Tidyverse Data Visualization

ggplot2 is a package in r that is used for creating graphics. This package is found in the package tidyverse. To build a graph, you first need to tell r what information or data you want it to use in the function ggplot().

ggplot(data)

Next, you need to tell it what aesthetics you want it to use, which includes what x and y variables.

ggplot(data, aes(x, y)

After, you need to tell r how you want it to graph the data.

ggplot(data, aes(x, y) + geom_point()

ggplot has several different geom_ that allow you to graph various different things. We will focus on four different graphs: scatter plots, histograms, box plots, and time series.

However, we will only scratch the surface of the ggplot2 package, which includes many more commands and options (aesthetics, geoms, scales, statistics, etc.).

Scatter Plots

The first plot style we will be looking at is a scatter plot.
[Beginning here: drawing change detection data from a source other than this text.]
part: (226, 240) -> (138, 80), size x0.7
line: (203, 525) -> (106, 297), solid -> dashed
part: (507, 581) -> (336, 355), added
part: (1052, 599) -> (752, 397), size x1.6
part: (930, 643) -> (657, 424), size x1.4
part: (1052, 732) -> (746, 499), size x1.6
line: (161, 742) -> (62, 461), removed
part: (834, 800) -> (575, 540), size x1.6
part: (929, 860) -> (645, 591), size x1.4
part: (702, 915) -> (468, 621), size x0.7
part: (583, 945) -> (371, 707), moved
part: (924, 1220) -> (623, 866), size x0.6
To plot a scatter plot in ggplot you will use the format discussed above and to tell r you want it to graph a scatter plot you will use the geom function; geom_point().
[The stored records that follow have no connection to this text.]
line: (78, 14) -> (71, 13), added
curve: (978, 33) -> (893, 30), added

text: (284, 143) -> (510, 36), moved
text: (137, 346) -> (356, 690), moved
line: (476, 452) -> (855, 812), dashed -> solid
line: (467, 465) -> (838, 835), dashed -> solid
In the following example, we will plot the qualifying position for the 20 drivers and the final points they were awarded for the Las Vegas Grand Prix in 2023.

scatterplot <- race_stats |>
  filter(circuit == "Las Vegas Strip Street Circuit" & year == "2023")

ggplot(scatterplot, aes(quali_position, points)) + 
        geom_point()

Let’s add a main title and adjust the x and y labels.

ggplot(scatterplot, aes(quali_position, points)) + 
        geom_point() +
        labs(
          x = "Qualifying Position",
          y = "Points Awarded",
          title = "Qualifying Position vs. Points Awarded at Las Vegas GP 2023"
        )

If we wanted to add a smoother line we would use the geom_smooth() and we will be fitting a linear regression line, thus inside geom_smooth() we method = "lm".

ggplot(scatterplot, aes(quali_position, points)) + 
        geom_point() +
        labs(
          x = "Qualifying Position",
          y = "Points Awarded",
          title = "Qualifying Position vs. Points Awarded at Las Vegas GP 2023"
        ) +
        geom_smooth(method = "lm")
`geom_smooth()` using formula = 'y ~ x'

Histograms

In ggplot2 to build a histogram we put geom_histogram() and we only one numeric variable is needed in the input. In the following example, we will look at the distribution of the final positions of the McLaren 2023 season for both of their drivers. To set up this histogram, I construct a new variable called, final_position, and save it as a new object called McLarenStandings_2023.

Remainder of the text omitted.